Enrique Ponce


TOROS
Actualizado 06/07/2021
Fermín González

Es, posiblemente, uno de los momentos más emocionante en la historia del toreo, la despedida, y saber hacerlo en ese punto crucial de la carrera de un torero no es empresa fácil

Una de las mayores grandezas del toreo: saber elegir el momento de su despedida de los públicos y plazas, en las que, durante un tiempo pudo ser, o fue el héroe, que consiguió vencer al toro y convencer al publico.

Es, posiblemente, uno de los momentos más emocionante en la historia del toreo, la despedida, y saber hacerlo en ese punto crucial de la carrera de un torero, no es empresa fácil tomar tal decisión. Tan solo el propio torero, debe encontrar ese punto de equilibrio entre él publico y el toro, y cuando ha de atravesar por ese alambre milagroso sobre los dos abismos.

El torero se resiste a una retirada total de los ruedos, al aplauso, a la emoción, a los trofeos, a colgar su terno grana y oro para siempre, a decir adiós a lo que más quiso y amo en su vida, aunque en no pocas ocasiones esa vida estuviese marcada con dolor, injusticia, incomprensión, responsabilidad e incertidumbre. (Si volviera a nacer, seria otra vez torero)- se dice a sí mismo. ?Pero; no son pocos los toreros que, incluso, cuando no se les ha echado de menos, y los públicos no lo han demandado, deciden volver. Y: ¡Cuando vuelven de nuevo, ya no es lo mismo!.

Ser gente, en esto del toro, es una extraña y añeja expresión taurina paradójica y reveladora. Porque nadie puede ser de todos. Pero en el toreo, como bien saben los aficionados cabales, siempre hay algún torero que es todos los toreros. Y, aunque este no haya sido figura, (no es el caso del que hablo) o ídolo de multitudes, se le considera paradigma de lo ideal, arquetipo que raras veces se hace realidad. Son toreros, que no tienen problemas de estilos, son toreros singulares, de íntimos sentimientos, y su sello se imprime directa y plenamente en la gente, pues con ser, les basta y les sobra para estar. En ellos se obra el misterio de ser gente; tal y como ha ocurrido en el caso de Enrique Ponce Martínez.

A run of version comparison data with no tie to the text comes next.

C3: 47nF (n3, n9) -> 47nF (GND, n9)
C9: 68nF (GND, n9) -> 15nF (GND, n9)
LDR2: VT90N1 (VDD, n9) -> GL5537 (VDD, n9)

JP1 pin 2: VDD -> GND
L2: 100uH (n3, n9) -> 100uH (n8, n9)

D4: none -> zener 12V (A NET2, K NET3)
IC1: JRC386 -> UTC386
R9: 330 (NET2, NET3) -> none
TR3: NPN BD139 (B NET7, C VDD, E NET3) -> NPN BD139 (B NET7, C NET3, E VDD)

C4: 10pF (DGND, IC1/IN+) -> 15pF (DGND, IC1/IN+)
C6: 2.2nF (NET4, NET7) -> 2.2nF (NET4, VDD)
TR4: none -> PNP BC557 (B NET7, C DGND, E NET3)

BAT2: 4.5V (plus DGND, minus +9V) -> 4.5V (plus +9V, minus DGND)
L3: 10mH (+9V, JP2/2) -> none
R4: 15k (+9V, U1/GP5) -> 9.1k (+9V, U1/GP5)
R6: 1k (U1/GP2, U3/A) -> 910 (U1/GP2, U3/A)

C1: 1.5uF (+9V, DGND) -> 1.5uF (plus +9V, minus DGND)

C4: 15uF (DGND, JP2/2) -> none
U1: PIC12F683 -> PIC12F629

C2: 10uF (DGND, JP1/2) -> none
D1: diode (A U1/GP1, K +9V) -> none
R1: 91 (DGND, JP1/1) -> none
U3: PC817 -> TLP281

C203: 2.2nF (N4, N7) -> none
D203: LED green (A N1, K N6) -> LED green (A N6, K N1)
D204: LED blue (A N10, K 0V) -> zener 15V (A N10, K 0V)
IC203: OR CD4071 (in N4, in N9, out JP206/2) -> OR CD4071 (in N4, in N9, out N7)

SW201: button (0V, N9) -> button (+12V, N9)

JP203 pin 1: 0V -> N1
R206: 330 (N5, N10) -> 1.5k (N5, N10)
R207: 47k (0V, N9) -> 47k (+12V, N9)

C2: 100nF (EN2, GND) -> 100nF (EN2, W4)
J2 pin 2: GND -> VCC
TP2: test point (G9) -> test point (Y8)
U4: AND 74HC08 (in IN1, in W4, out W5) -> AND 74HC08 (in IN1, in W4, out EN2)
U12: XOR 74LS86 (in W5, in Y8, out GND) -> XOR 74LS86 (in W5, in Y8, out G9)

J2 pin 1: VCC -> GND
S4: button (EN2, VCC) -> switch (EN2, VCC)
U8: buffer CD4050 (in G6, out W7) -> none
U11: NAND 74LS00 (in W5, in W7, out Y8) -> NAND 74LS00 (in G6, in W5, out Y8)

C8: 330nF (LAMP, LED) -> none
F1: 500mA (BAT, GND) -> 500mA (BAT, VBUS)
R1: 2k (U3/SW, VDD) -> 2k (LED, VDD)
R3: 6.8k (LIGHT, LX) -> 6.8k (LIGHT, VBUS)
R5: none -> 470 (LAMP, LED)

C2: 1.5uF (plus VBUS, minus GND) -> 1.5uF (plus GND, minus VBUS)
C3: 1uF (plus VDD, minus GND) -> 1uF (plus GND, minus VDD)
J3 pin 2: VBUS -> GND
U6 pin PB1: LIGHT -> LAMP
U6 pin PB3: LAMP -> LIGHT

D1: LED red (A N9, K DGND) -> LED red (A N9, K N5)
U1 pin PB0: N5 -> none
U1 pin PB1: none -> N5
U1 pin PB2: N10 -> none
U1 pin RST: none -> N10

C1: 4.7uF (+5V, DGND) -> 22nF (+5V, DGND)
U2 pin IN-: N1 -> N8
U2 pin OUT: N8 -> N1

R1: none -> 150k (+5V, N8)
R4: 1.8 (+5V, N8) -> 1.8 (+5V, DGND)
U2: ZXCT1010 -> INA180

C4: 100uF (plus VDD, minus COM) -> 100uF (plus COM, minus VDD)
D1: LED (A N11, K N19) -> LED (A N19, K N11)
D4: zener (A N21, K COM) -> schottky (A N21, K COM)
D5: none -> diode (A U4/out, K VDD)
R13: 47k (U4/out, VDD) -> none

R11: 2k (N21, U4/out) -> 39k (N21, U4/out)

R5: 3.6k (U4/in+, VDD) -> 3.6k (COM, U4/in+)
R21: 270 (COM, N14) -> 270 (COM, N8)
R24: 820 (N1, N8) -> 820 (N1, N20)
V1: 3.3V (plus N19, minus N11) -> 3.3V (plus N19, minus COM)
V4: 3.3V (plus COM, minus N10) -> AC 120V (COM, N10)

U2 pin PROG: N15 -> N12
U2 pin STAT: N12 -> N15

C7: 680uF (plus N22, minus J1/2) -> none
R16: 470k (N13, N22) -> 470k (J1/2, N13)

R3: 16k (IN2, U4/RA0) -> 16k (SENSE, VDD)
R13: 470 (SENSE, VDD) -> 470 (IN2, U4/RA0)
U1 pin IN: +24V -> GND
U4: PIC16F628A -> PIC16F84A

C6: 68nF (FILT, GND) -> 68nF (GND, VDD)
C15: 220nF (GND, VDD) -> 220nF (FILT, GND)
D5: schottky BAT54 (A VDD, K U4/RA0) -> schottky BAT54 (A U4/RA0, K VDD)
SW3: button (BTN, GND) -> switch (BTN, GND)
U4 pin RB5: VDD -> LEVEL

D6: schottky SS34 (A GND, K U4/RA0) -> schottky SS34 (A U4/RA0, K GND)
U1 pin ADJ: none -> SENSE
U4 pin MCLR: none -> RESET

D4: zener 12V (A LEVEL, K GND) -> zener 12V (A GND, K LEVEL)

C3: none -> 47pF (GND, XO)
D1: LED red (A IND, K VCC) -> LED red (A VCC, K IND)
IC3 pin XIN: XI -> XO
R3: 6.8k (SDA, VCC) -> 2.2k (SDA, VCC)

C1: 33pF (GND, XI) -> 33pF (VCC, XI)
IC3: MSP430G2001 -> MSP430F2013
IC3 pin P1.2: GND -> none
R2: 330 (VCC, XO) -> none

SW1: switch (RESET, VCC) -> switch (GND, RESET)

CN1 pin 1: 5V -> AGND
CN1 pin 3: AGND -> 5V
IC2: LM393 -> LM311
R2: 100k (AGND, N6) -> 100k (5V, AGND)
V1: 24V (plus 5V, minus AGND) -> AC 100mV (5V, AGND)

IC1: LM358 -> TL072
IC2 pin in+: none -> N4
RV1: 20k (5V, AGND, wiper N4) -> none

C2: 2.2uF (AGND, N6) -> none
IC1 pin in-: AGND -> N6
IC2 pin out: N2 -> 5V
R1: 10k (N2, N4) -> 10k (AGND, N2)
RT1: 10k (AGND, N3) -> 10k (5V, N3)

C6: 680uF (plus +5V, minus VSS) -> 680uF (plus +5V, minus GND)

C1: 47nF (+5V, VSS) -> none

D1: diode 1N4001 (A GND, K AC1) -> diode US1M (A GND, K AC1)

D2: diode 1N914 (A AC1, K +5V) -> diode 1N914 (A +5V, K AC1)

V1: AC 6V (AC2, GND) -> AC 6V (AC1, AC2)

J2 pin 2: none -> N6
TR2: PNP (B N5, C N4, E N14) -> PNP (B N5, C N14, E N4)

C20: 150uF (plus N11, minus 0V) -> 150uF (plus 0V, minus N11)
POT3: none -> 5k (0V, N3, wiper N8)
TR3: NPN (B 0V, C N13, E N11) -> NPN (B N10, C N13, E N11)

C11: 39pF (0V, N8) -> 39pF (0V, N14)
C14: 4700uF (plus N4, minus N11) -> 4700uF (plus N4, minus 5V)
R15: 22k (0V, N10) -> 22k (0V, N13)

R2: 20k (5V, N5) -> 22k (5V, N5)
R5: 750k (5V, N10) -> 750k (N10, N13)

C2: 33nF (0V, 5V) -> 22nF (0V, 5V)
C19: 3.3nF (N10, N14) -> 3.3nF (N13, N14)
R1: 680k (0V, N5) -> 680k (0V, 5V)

Relatar esto de un torero, pudiera no parecer extraño, pero si lo es de Ponce, que tras una carrera tan longeva como la suya, no han sido muchos los percances, aunque en ellos si lo tuvo retirado algún tiempo. Ahora ha dicho ?por el momento me voy del toro- también se ha ido del entorno intimo familiar, cuando se pensaba que el mismo, y después de tantos años era un matrimonio, sólido y en buena sintonía, parece ser que ya, no era tal. Tiene todo el derecho a plantear su vida como le venga en gana; y a buen seguro tendrá el tiempo suficiente de reflexión con aquellos que elija.

"Ponce-ficado" el escalafón: y rebasado los treinta años de su alternativa, volverá en su día para despedirse de sus plazas, y seguidores y volvería a decir el porqué de semejante apelativo, que servidor -recurriendo a otras épocas de la tauromaquia, a estos toreros se les bautizaba con el que, hay "Papa" en los ruedos-. Por qué; la verdad taurina de los últimos años es que Ponce es la máxima figura del escalafón. Por lo tanto hemos de considerar, su decisión de volver, porque simplemente lo ha querido así, y tomara buena nota, de su momento y lugar. De sobra es sabido, que él público de toros, cualquiera que sea su grado de admiración que haya sentido por una figura consagrada, este mismo público, no tendrá piedad en vapulearlo, si no demuestra con su actitud él porque de su vuelta.

Los negros nubarrones de cualquier tarde, pueden caer sobre el reaparecido entonces los que antaño le aplaudieron con frenesí, comienzan a caer en sentimentalismos, las decepciones sustituyen a las esperanzas y comienzan a sonar silbidos, luego indiferencia, y, en el toro siguiente recriminaciones, insultos, amenazas y gritos de la plebe injusta y cruel.

Vives un momento, horas, días, meses, años quizá. Cuanto más te resistes a interrumpir tu acción con mayor estruendo acabas. El aplauso es como el perfume de la flor; dura menos que la flor misma. Las despedidas, si no son la apoteosis del adiós de un torero. ¿Qué son?... (Guerrita fue un sabio, Guerrita no se despidió).